つまり、あの二人を模擬戦で叩きのめせって事か。


「……分かりました」


カノンは渋々といった感じで頷いた。


そしてカノンの返事を聞いたロンはいい笑顔になった。


「勿論報酬は出すからよろしくね」


「はい、では行ってきますね」


カノンはカノンはため息を吐くと、窓を開けて飛び降りた。






















カノンはロイドとアイン達の間に着地すると、ロイドの方を見る。


「ロイドさん、こんにちわ」


「お、おう。カノンちゃん、来てくれたのか」


ロイドはいきなり現れたカノンに少し驚いたようだったが、一瞬ロンの部屋の方を見て事情を察したらしい。


まあ、窓からロンがこっちを見ているしな。


盛大なため息を吐きながら。


「で、ギルドマスターに戦えって言われましたけど、それでいいですか?」


「あ、あぁ。問題ない」


いつもより少しだけ不機嫌そうなカノンに押されてロイドは一歩後ずさる。


「貴方たちもそれでいいの?」


カノンがそう言ってアインとセレンを見ると、二人とも状況に追い付けていないのかぽかんとしているだけだった。


「お、お前…一体どこから?」


少しだけ復活したアインがカノンに聞く。


カノンはロンの部屋を指さした。


「お昼食べてたらいきなり呼び出されたの、いい迷惑だよ」


「な!魔弱の癖しやがって!」


心底面倒くさそうに言うカノンと、その言い方に怒りを向けるアイン。


セレンの方はあまりついていけないのか無言でカノンの方を見ているだけだ。


「ロイドさん、確認します。
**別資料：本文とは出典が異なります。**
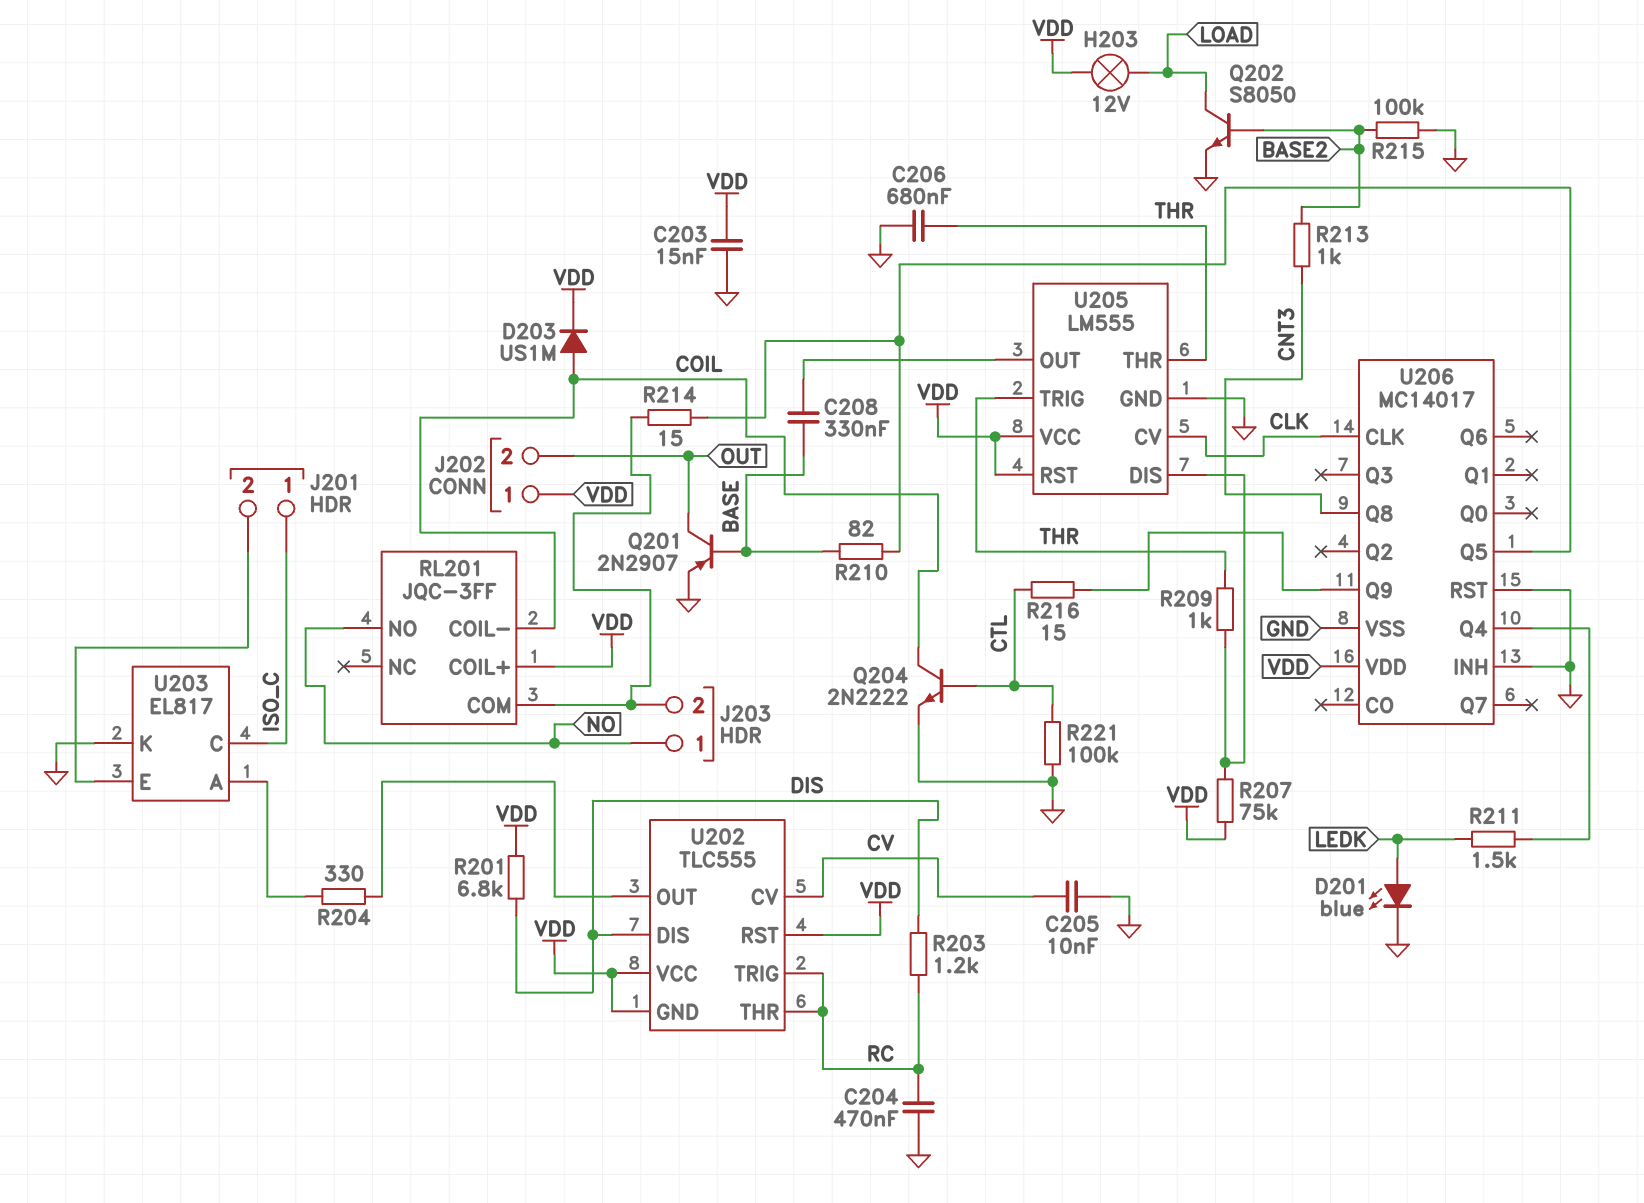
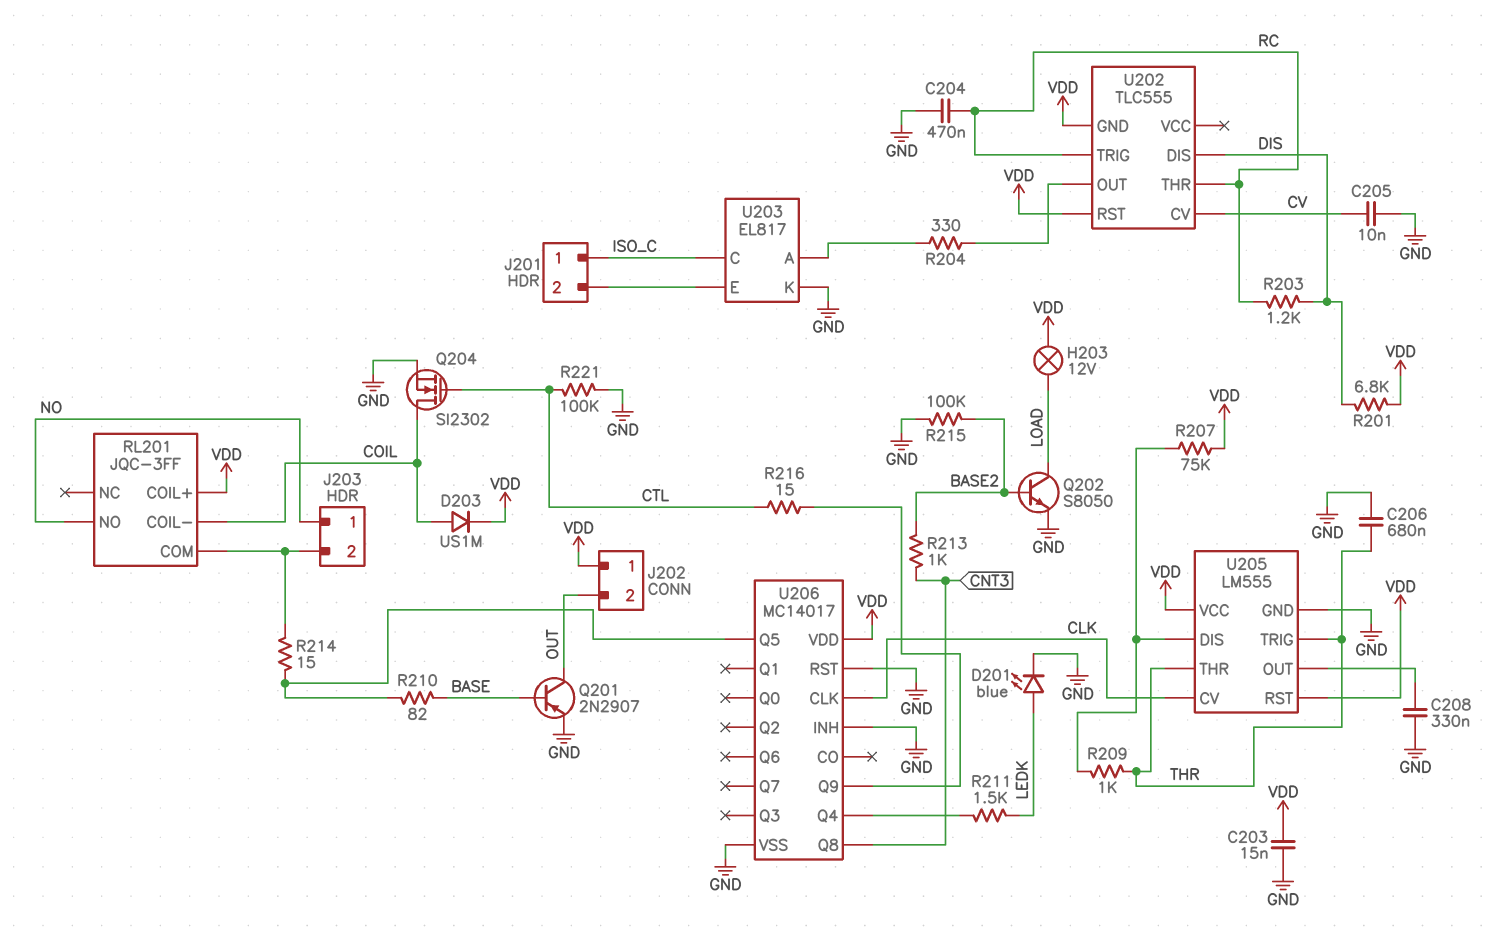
C208: 330nF (BASE, U205/OUT) -> 330nF (GND, U205/OUT)
Q204: NPN 2N2222 (B CTL, C COIL, E GND) -> NMOS SI2302 (G CTL, D COIL, S GND)
U202 pin VCC: VDD -> none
二人と私が戦って、二人が勝ったらFランク、私が勝ったらGランクからのスタートでいいんですよね?」


カノンにそういわれてロイドは頷く。


「あぁ、両者とも武器は模擬戦用の物に限定するが、魔法は自由に使ってもいい。そしてカノンちゃん。手加減はいらないぞ」


「え?」


ロイドの言葉に少し驚くカノン。


実は俺も内心驚いている。


「あぁ、カノンちゃんはEランクの冒険者だ。つまり、Fランクの実力があれば勝てないまでもすぐに負けることはないはずだしな」


その理屈はどうなのだろう?


「それなら二人まとめてでいいですよ。面倒なんですぐに終わらせます」


カノンはそういうと、二人に向き直る。


「というわけだけど、それでいい?」


カノンにそういわれたアインは顔を真っ赤にしながら震えてる。


「魔弱が調子に乗んじゃねぇ!その条件でいいが後悔すんなよ!」


「…はい」


辛うじて聞こえたのはセレンの声か?


さっきから一言も喋ってなかったが、単に無口なだけだったのか?


「ロイドさん、始めてください」


「お、おう。カノンちゃん、武器は……あ、ハクか」


ロイドは素手のカノンに首を傾げたが、すぐに俺の能力を使うことを理解して頷いた。


「では俺が審判を務める。いいな?」


「「はい」」


カノンとアインの声が被る。


セレンは口すら開かない。


アインは片手剣を構え、セレンは戦斧を構えた。


まあ、身体強化が追い付いていないので持ち上げるだけで精一杯のようだが……。


というか、何で戦斧なんて選んだ?


カノンは羽織っていたマントを収納に仕舞って、身体強化を発動する。


「では、始め!」


ロイドの号令と共にアインがカノンに向かって剣を構える。